Add CLARA Clustering algorithm #83

TimotheeMathieu · 2020-11-30T10:40:58Z

Linked to issue #23 and PR #73

This PR implement the CLARA algorithm.
CLARA (Clustering for LARge Applications) extends k-medoids approach for a large number of objects. CLARA applies PAM iteratively on multiple subsamples (each new subsample is composed with the medoids of the previous iterations plus random points), and then keep the best result (with respect to the inertia in the whole dataset).

This can be seen as a clever sub-sampling scheme.

The algorithm is linear in sample_size for both time and space complexity.

Example : even on the (relatively) small digits dataset, I gain a factor 2 in computational time.

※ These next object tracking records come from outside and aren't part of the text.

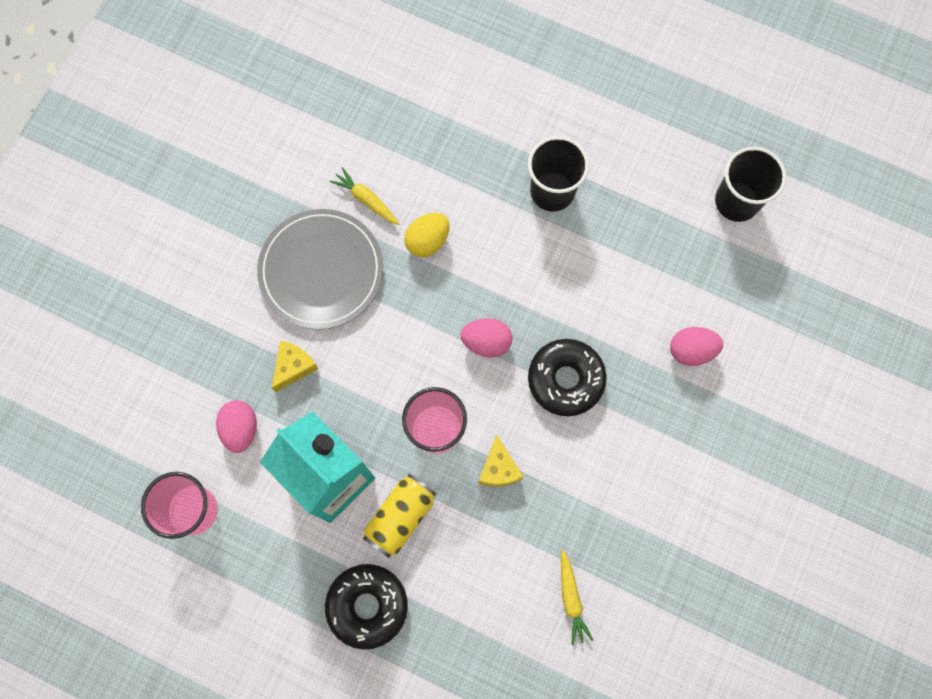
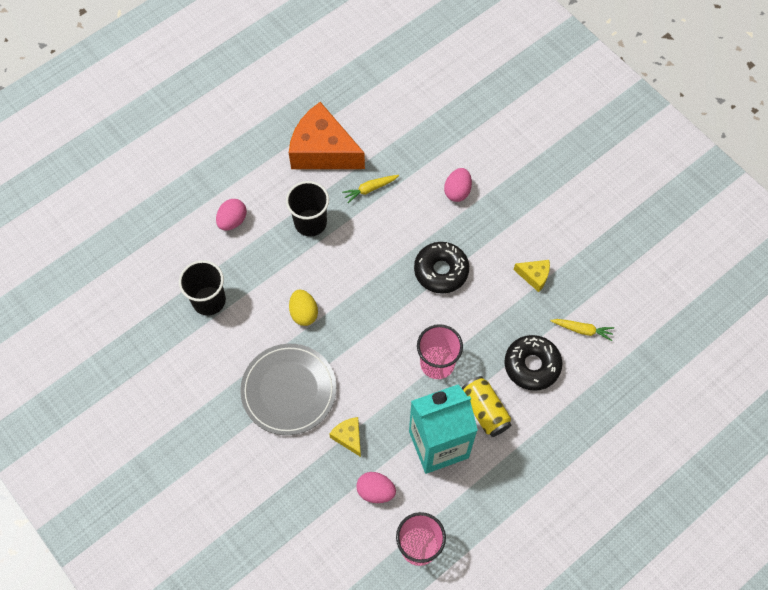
camera: 65 degrees left, 10 degrees down
(366, 200) = (253, 339): yellow carrot -> yellow carrot (370, 189)
(367, 606) = (535, 456): black donut -> black donut (532, 365)
(486, 342) = (392, 307): pink egg -> pink egg (232, 221)
(499, 468) = (480, 336): yellow cheese -> yellow cheese (534, 276)
(660, 158) = (323, 151): none -> orange cheese
(736, 201) = (374, 122): black cup -> black cup (209, 300)

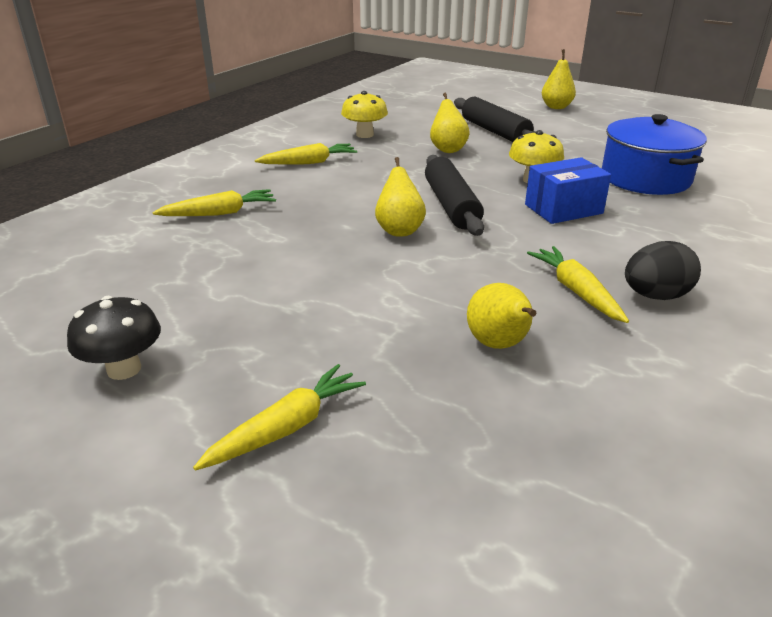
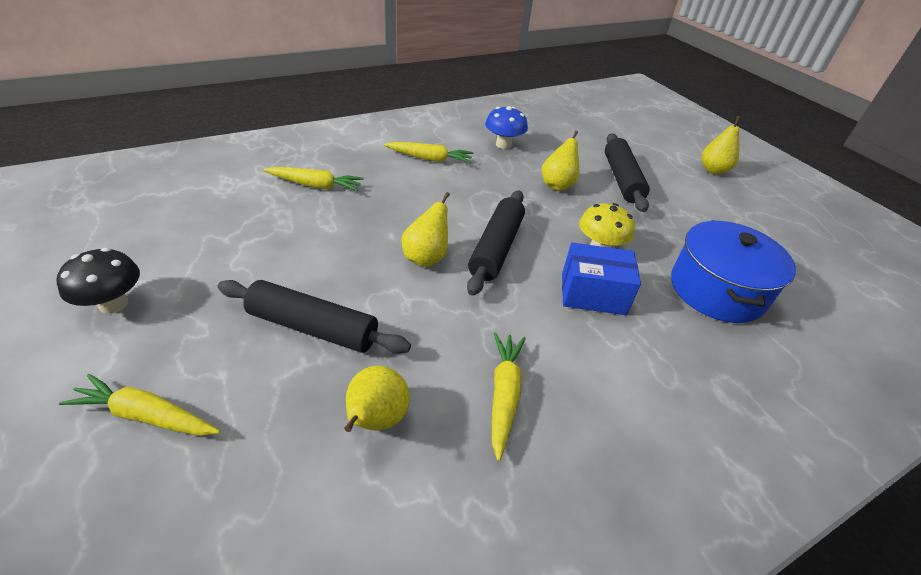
camera: 25 degrees right, 10 degrees up
(286, 428) = (147, 415): yellow carrot -> yellow carrot turned 150 degrees counterclockwise
(362, 310) = (313, 328): none -> black rolling pin
(364, 135) = (503, 145): yellow mushroom -> blue mushroom
(655, 296) = (573, 438): black egg -> none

However you will see that the clustering is similar but definitely not the same, there is a tradeoff complexity/efficiency going on here.

rth · 2020-12-18T16:17:00Z

Thanks @TimotheeMathieu ! Nice work.

We need to add this estimator to https://github.com/scikit-learn-contrib/scikit-learn-extra/blob/master/sklearn_extra/tests/test_common.py#L14 and also investigate why the CI fails and fix it before merging.

Do you know someone who might be interested in reviewing this PR? Sorry I don't have much availability for reviews at the moment.

For more minor changes (that don't change the API, or add new algorithms or solvers, i.e. not this one), if you see there is no review after some number of days and you are confident it will not break any existing use cases, you should go ahead an merge. We have very few active maintainers in this project, and otherwise PRs will just stay there.

TimotheeMathieu · 2020-12-18T16:29:16Z

For the review of the PR, maybe @kno10 would be interested ?

I will look into the CI, this algorithm is not really meant to be efficient on small datasets so some of the tests are not really adapted.

Concerning the minor change, this seems to contradict the comment in #73 (comment) . Is it some exception for minor changes ?

…it-learn-extra into clara

rth · 2020-12-18T17:49:44Z

Concerning the minor change, this seems to contradict the comment in #73 (comment) . Is it some exception for minor changes ?

About @adrinjalali's comment , yes ideally we should review each PR before merging. However all maintainers are busy or unavailable. Personally I don't plan to review each new PR in this repo, but since you are motivated to improve this project, for which I'm very grateful, it would be a shame to prevent you from doing that. Otherwise this project will just die. So I feel a review by contributors and/or external experts would also be very valuable, and that for very simple fixes you should be able to merge your PRs directly if there are no reviews.

It's a bit of a compromise between scikit-learn where each PR needs to 2 reviews, but there are 8+ active developers that do reviews, and other scikit-learn-contrib projects where after initial project acceptance maintainers can do whatever they want basically.

adrinjalali · 2020-12-20T19:26:52Z

I'd be more than happy to engage more contributors from the community on the review process here, but I'd be wary of merging w/o any review (except the trivial minor changes). Especially when it comes to new algorithms, I'd be happy if at least one expert other than the PR creator reviews the PR, that process always makes the code much more maintainable and in the long run it's going to benefit the project.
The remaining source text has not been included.